In her remarks, Deputy Managing Director of Strategy, Technical and Growth at the Society for Family Health (SFH), Dr. Jennifer Anyanti, said the CoElevate Catalytic Fund was deliberately created without a rigid ceiling because SFH has mastered the art of raising capital to support high-impact ideas. She explained that many brilliant concepts struggle not because they lack potential but because entrepreneurs often misunderstand the infrastructure required to execute their ideas. Anyanti stressed that once an idea is sound, properly designed, and positioned for impact, “the funding will always find its way,” adding that SFH has repeatedly mobilised donors and partners to support promising innovations.

Anyanti emphasized that SFH’s 43-year experience in partnerships and collaboration remains one of the organisation’s greatest strengths.

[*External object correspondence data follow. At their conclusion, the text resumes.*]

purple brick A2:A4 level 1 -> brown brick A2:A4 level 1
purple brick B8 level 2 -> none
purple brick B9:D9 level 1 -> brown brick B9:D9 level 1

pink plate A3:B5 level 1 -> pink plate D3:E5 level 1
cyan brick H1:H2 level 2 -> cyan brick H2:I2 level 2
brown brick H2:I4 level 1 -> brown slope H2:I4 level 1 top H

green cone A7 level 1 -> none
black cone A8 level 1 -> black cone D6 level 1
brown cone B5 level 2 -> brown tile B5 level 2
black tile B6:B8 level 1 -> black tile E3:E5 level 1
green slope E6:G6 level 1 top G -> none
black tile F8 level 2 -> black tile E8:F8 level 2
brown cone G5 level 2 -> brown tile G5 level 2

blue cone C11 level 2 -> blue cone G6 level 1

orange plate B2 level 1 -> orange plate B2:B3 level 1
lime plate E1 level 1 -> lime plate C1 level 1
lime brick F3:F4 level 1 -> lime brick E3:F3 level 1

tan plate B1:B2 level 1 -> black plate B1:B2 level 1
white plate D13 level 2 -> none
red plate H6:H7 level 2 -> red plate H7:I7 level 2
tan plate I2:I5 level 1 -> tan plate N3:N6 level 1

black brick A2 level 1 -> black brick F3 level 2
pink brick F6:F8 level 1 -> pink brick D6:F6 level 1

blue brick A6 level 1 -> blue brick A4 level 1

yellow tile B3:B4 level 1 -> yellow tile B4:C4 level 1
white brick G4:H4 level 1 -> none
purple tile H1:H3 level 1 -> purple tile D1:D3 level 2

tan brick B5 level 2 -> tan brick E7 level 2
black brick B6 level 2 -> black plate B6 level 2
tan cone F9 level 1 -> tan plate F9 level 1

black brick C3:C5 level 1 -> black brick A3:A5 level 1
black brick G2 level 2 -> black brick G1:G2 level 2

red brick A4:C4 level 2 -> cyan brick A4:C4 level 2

She noted that many young innovators rely solely on proposal submissions, which often get buried on the desks of overburdened government officials. She said the CoElevate accelerator provides a bridge by identifying viable ideas, nurturing them, and guiding innovators to the right government agencies, institutions, and funders. Beyond funding, she said the programme offers mentorship, reviews proposals, helps refine concepts, and positions innovators to succeed within Nigeria’s complex operating environment.

She added that the initiative aims to correct long-standing structural gaps in Nigeria’s innovation ecosystem, especially in life sciences where support mechanisms remain weak compared to sectors like fintech. Anyanti said CoElevate will create a ripple effect by building innovators who will, in turn, build others, strengthening the entire ecosystem over time. 

She noted that the platform will provide technical guidance, sector-specific mentorship, systems exposure, and strategic networks required to unlock the potential of young people determined to solve Africa’s biggest health challenges.